The Arctic Council has six Working Groups, which have produced – and which continue to produce – many of the most seminal scientific and analytical reports on matters of particular relevance to the Arctic region. These reports present the best available data and provide recommendations for action that are pertinent for the Arctic States, Arctic Council Working Groups, the Indigenous Permanent Participant organisations, or others.

In 2017, the Arctic Council’s Working Group AMAP published a policy-makers’ summary of their 2017 report “Snow, water, ice and permafrost in the Arctic”, or SWIPA. It finds that the Arctic’s climate is shifting to a new state, and that changes underway in the Arctic will continue through at least mid-century, due to warming already locked into the climate system. Warming trends will continue, as will declines in snow and permafrost.
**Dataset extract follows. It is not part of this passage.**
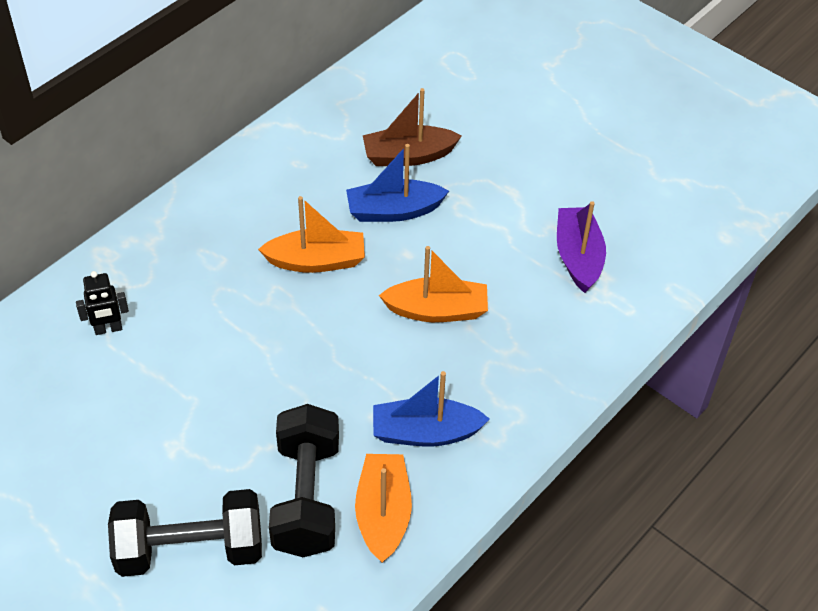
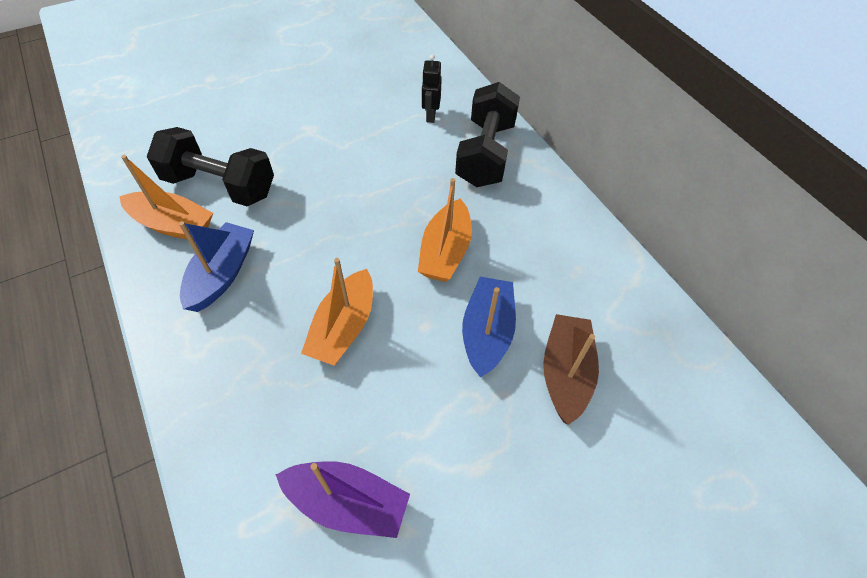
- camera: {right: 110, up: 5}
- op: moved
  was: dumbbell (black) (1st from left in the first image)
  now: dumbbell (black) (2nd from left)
The melting of land-based ice will contribute significantly to sea-level rise, and the Arctic Ocean may be ice-free sooner than expected – possibly as early as the late 2030s. Indeed, while Arctic glaciers and ice caps represent only a quarter of the world’s land-ice area, meltwater from these sources accounts for 35% of the current global sea-level rise.

In addition, the 2017 SWIPA report finds that Arctic changes will affect both sources and sinks of important greenhouse gases, including atmospheric carbon dioxide and methane. The near-future Arctic will be a substantially different environment from that of today, and by the end of this century, Arctic warming may exceed thresholds for the stability of sea ice, the Greenland ice sheet, and possibly boreal forests.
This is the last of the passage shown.